News:

MASM32 SDK Description, downloads and other helpful links
MASM32.com New Forum Link
masmforum WebSite

Find end of instruction in asm?

Started by www.:).com, November 07, 2010, 12:28:11 AM

Previous topic - Next topic

www.:).com

This question relates to some of my other posts, if you would like to know what it is for look at them. I was wondering if in memory were the code is stored(machine code), if there is a symbol or number that tells the CPU where the instruction ends and a new one begins, like an end symbol. I figure that there must be since the CPU has to know were different instructions are, because instructions are different sizes and are not consistent. Also a disassembler has to have some way to detect instruction start and ends to convert them back to assembler.

dedndave

the CPU microcode can determine the size from the first 1 or 2 bytes of the opcode

www.:).com

So depending on the first opcode it can determine the size and were it ends?

oex

Quote from: www.:).com on November 07, 2010, 12:33:54 AM
So depending on the first opcode it can determine the size and were it ends?

Depending on the first few bytes of an opcode it can determine the size and were it ends
We are all of us insane, just to varying degrees and intelligently balanced through networking

http://www.hereford.tv


theunknownguy

The size of an instruction is determined by the encoding of it for example:


- Prefixs Byte             (66, F3, etc) - (Word prefix, REP, Segment, etc)
- OpcodeBase Byte 1  (0Fh)
- OpcodeBase Byte 2  (XX)
- MOD/REG Byte         (XX)
- SIB byte                  (XX)
- Displacement           (Byte, Word, Dword)
- Inmmediate             (Byte, Word, Dword)


But eye on that for example not all instructions use the MOD/REG byte, special encodings for the EAX regist uses combined MOD/REG byte inside the OpcodeBase Byte.

Also are alot of exceptions to this rules, for a detailed information check:

http://www.sandpile.org/ia32/opc_enc.htm

Finally i believe you should do this by try and error test. Since there are some opcodes wich doesnt follow the common encoding compared to others, makes you wonder in what was intel thinking...  :U

dedndave

i think all of them can be determined by the first 1 or 2 bytes
that does not include over-ride operators like size, segment, REP, etc

theunknownguy

Quote from: dedndave on November 07, 2010, 01:35:14 AM
i think all of them can be determined by the first 1 or 2 bytes
that does not include over-ride operands like size, segment, REP, etc

Yes, when you mean 1-2 bytes you mean OpcodeBase byte + MOD/REG with those ones you can check if it got displacement, if it have scalar and such on...

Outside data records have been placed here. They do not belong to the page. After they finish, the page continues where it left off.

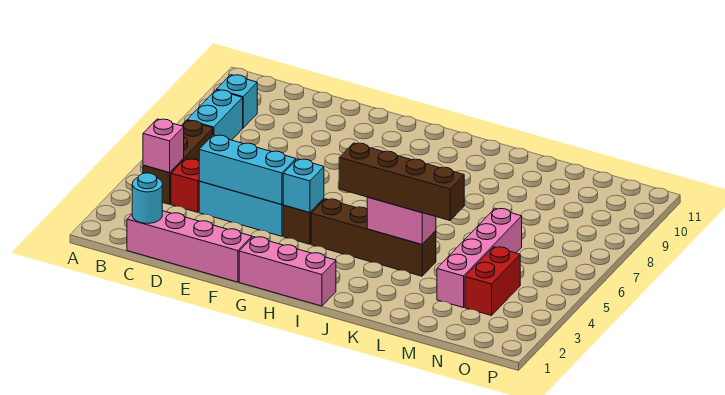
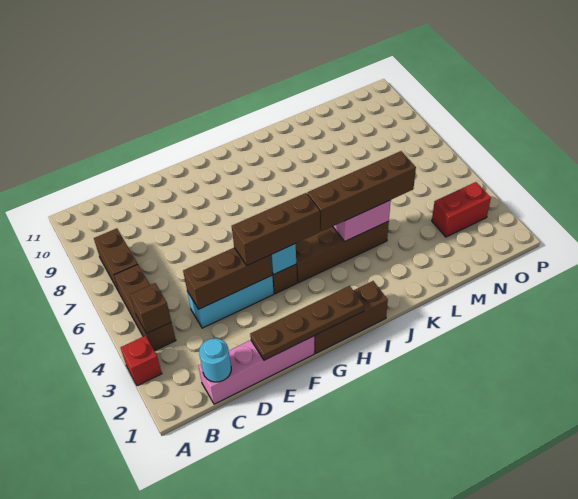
pink brick B4 level 2 -> brown brick B4 level 2
cyan brick B7:B8 level 1 -> brown brick B7:B8 level 1
cyan brick B9 level 1 -> none
red brick C4 level 1 -> red brick A3 level 1
cyan brick D4:F4 level 2 -> brown brick D4:F4 level 2
none -> brown plate E1:H1 level 2
none -> brown brick F4:H4 level 3
pink brick G1:I1 level 1 -> brown brick G1:I1 level 1
pink brick M3:M6 level 1 -> none
red brick N3:N4 level 1 -> red brick N3:O3 level 1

With an opcode table, fixed opcodes can be calculated by just checking the first byte (OpcodeBase one). Ofcourse the prefixs are another deal...

I still think intel mess somethings, some opcodes doenst follow this encoding and you need to treath them has "unique" for example ENTER opcode in no place says it have 2 Inmmeds where 1 is a word and another is a byte.
I found out that this is pretty lame and when making the opcode analyzer i have to waste time for check those "special" opcodes.  :snooty:

www.:).com

When you check the first 1-2 bytes does that require knowledge of the processor opcode instructions or will it hold true for all instructions. If so is the an easier way to detect the size of the instruction?

theunknownguy

Quote from: www.:).com on November 07, 2010, 02:05:07 AM
When you check the first 1-2 bytes does that require knowledge of the processor opcode instructions or will it hold true for all instructions. If so is the an easier way to detect the size of the instruction?

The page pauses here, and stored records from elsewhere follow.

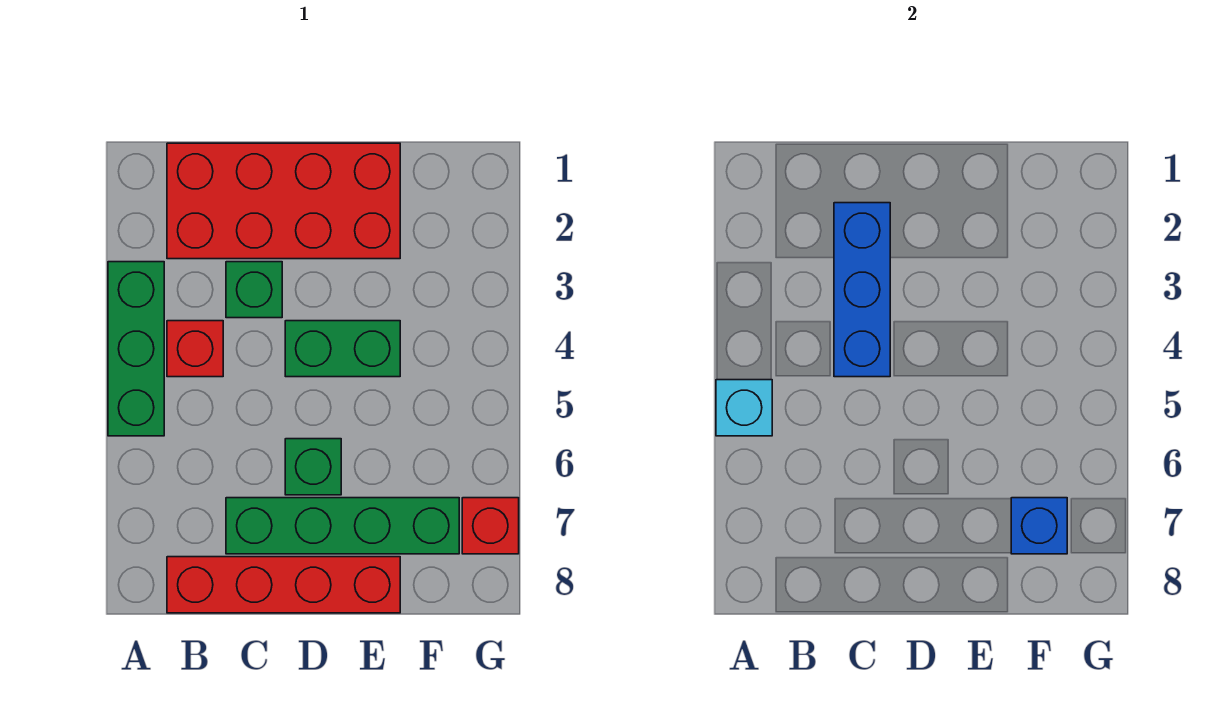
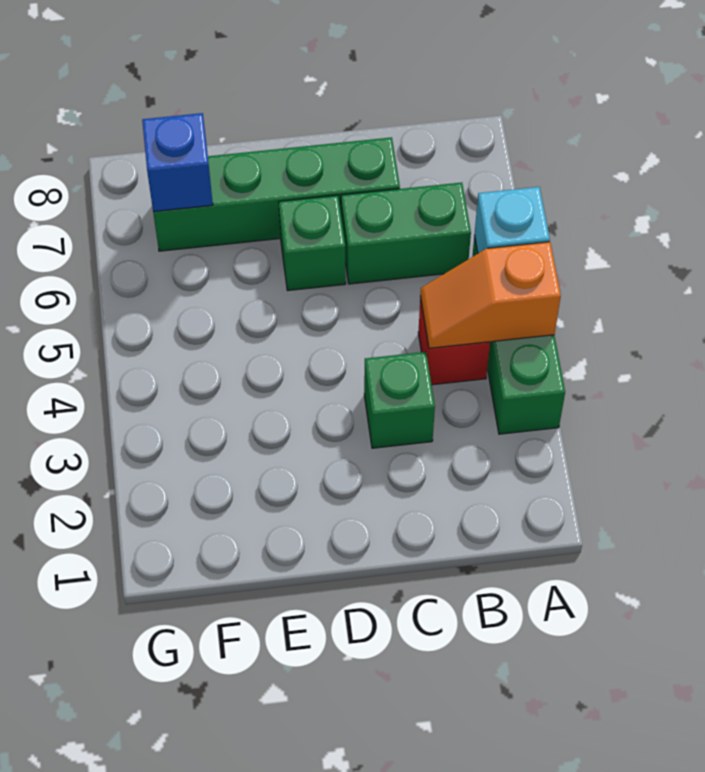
none -> orange slope A4:B4 level 2 top A
red brick B1:E2 level 1 -> none
red brick B8:E8 level 1 -> none
blue brick C2:C4 level 2 -> none
green brick D4:E4 level 1 -> green brick B6:C6 level 1
red brick G7 level 1 -> none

No, when you check the first byte instruction, usually you check for bitfields that represent something for example the last bit field of the OpcodeBase byte represent if the operation is 16 bit or 32 bit.

While the 2 bitfield of the OpcodeBase represent the SOURCE/DEST order.

The MOD/REG have inside encoded 1 or 2 regs (depends of the opcode) and also have a representative bitfield for check if opcode have a memory operand and SIB byte.

So on you have to check for get the size of the instruction and no there is no easy way. And no its not easy, some instruction need to be treated has unique and encode is different for them.

www.:).com

So the instructions in memory contained in their first 1-2 bytes of each instruction are the formatting for the rest of the instruction?

dedndave

that's about the size of it   :lol

if you are interested in this stuff, i suggest you have a look at the Intel manuals...

http://website.masm32.com/reference.htm

www.:).com

Ok, I will take a look at the manuals.

redskull

Decoding instructions is not nearly as easy as "the first few bytes determine the size".  Just to give you an idea of how complex it really is, an instruction can have up to four optional prefixes from four different groups of prefixes, even before the opcode itself starts.  After that, different opcodes have different lengths, and different bits within that determines how many bytes follow.  It is not an trivial task, and every hard-and-fast rule has exceptions.

-r
Strange women, lying in ponds, distributing swords, is no basis for a system of government

www.:).com

I realize that it will not be easy, buy i'm not looking to decode them just isolate them by using their size.
- such as i don't want to know what the instruction is, just the size of it.